I quickly yet casually stepped behind my car door (with it between the man and me) and into my car. I imagined that from his perspective, he might have assumed I just forgot my wallet or something in my car. Of course, I was ready to leave. I put my keys in the ignition and got out of there as quickly as I could.

The first lesson here is I should have trusted my intuition earlier. I knew something was not right immediately when I saw these four men doing nothing, and then the big truck blocking the view from the street and the many “out of order” pumps were other signals. The man with the hand behind his back staring at me was another signal. I waited until the last possible moment when he was almost within arm’s reach, and that was a mistake, but luckily nothing happened to me.

Emotional control is critical. If I had gotten too scared, I might have entered into the animalistic “fight or flight” response. As humans, we should remember that the options are actually endless, not binary. But if I had frozen there, obviously, this would have been a mistake. If he had me scared and frozen, that was probably the perfect victim he was looking for. He could have taken all my money, my phone, and the car, in that case. If I had panicked and run on foot, they might have been ready to stop me. Even though I got back in the car, if I was too scared, not thinking clearly, I may have forgotten to lock the car, I may have dropped the keys or struggled to get them into the ignition properly, giving them enough time to open my door and force me out.

It was of utmost importance that I remain calm and composed.

Luckily I did.

Just because the environment is moving us toward an emotion does not mean was must let those emotions run out of control. Something in the environment may press our Anger button, or Fear button, or Embarrassed button, but we can rewire ourselves not always to need to respond with the same thinking patterns, and certainly to not always need to respond with the same behaviors and actions.
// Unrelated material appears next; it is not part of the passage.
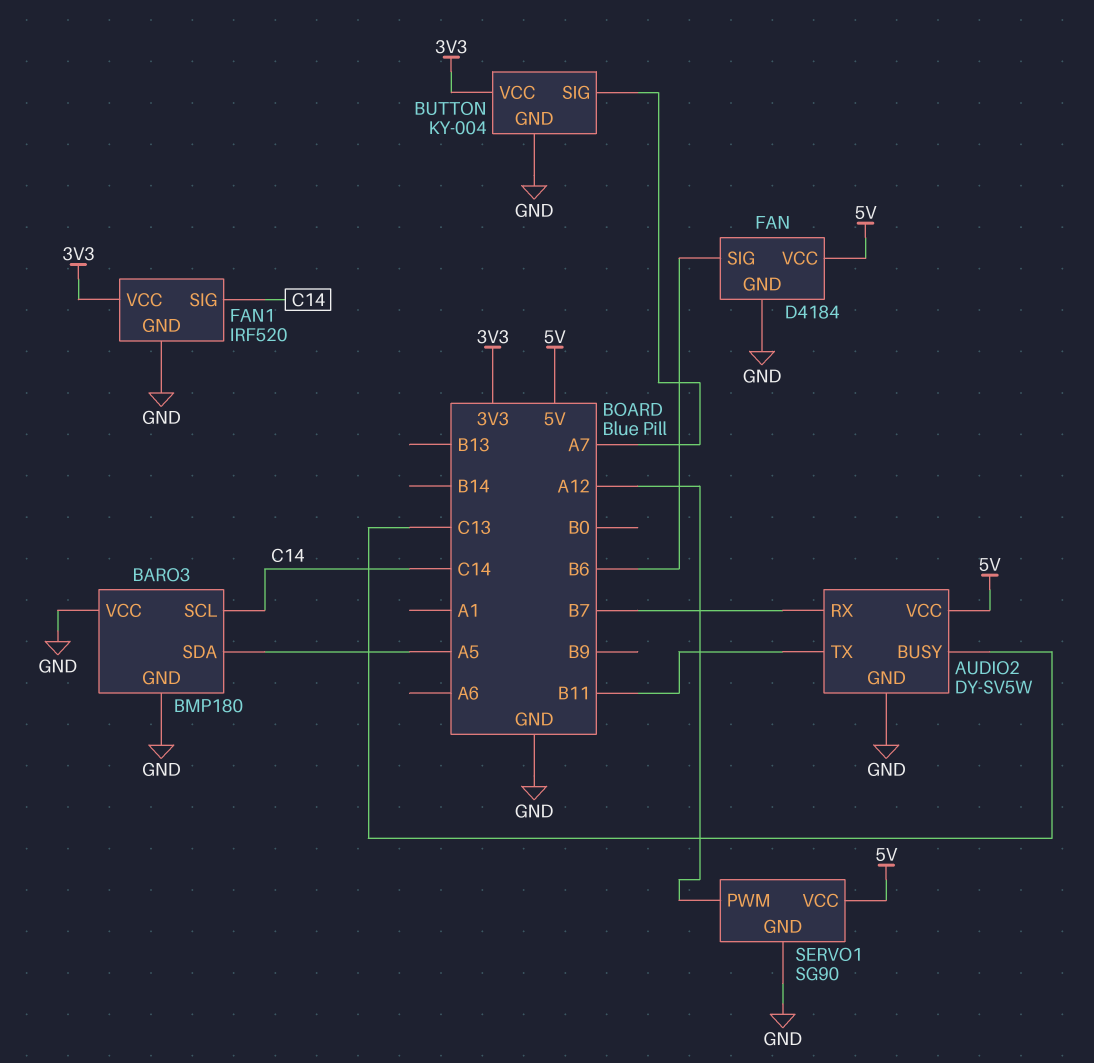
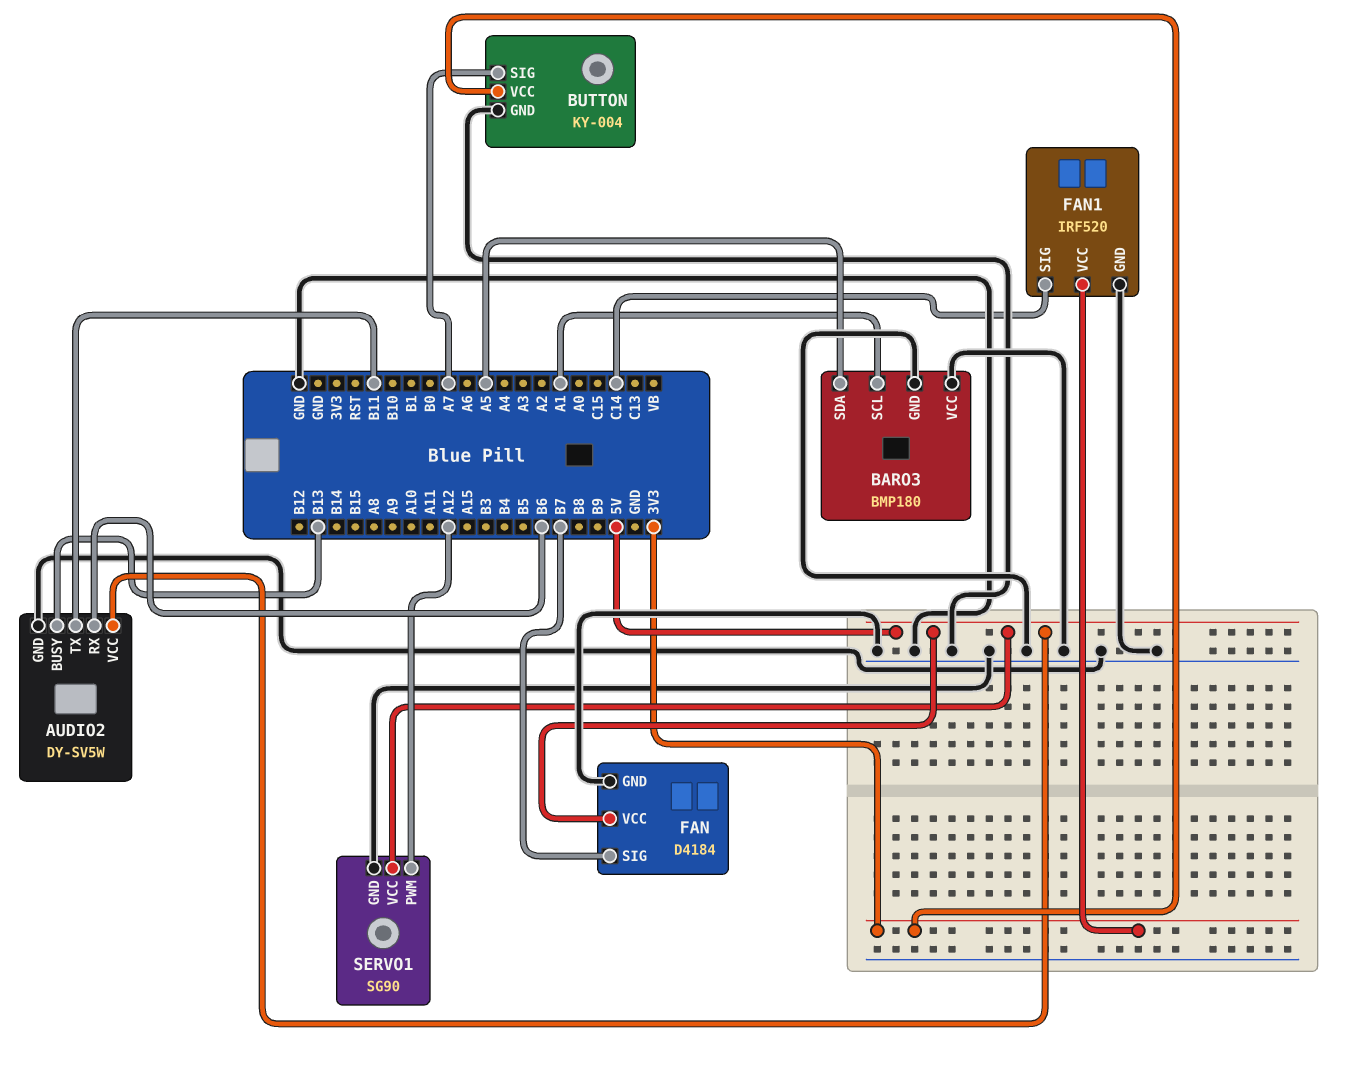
AUDIO2 pin BUSY: C13 -> B13
AUDIO2 pin RX: B7 -> B6
BARO3 pin SCL: C14 -> A1
FAN pin SIG: B6 -> B7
You can imagine emotional triggers as passing through you, not happening to you. This means if someone insults you, it goes through you. You do not need to take it in and respond to it. Similarly, if someone near you fears many events: diseases, wars, financial troubles, you do not necessarily need to let this affect you. You can imagine those feelings passing through you, not needing to get entangled with your emotional self. The words and the fears of this person are just going through you. You are not adding energy to it by taking it seriously. You may even empathize with this person over their fears and try to help, but you are not required to take in their negative energy even then.

Sometimes I have thoughts such as this:

This anger (or fear, sadness, etc.) is not helping me see clearly and behave rightly. I must let this feeling go so that I can move on. When I move on, I will be able to see clearly and behave rightly once again.

When you feel the emotions start to run out of control, think the above thought (or read it aloud). Then talk to a loved one. Practice taking deep breaths. Go for a walk or jog. Watch a stand-up comedy or a comedy film. These are the things that help me. Maybe they will help you too. And of course, if you have a problem with an individual, consider talking it through with them after you have calmed down a bit.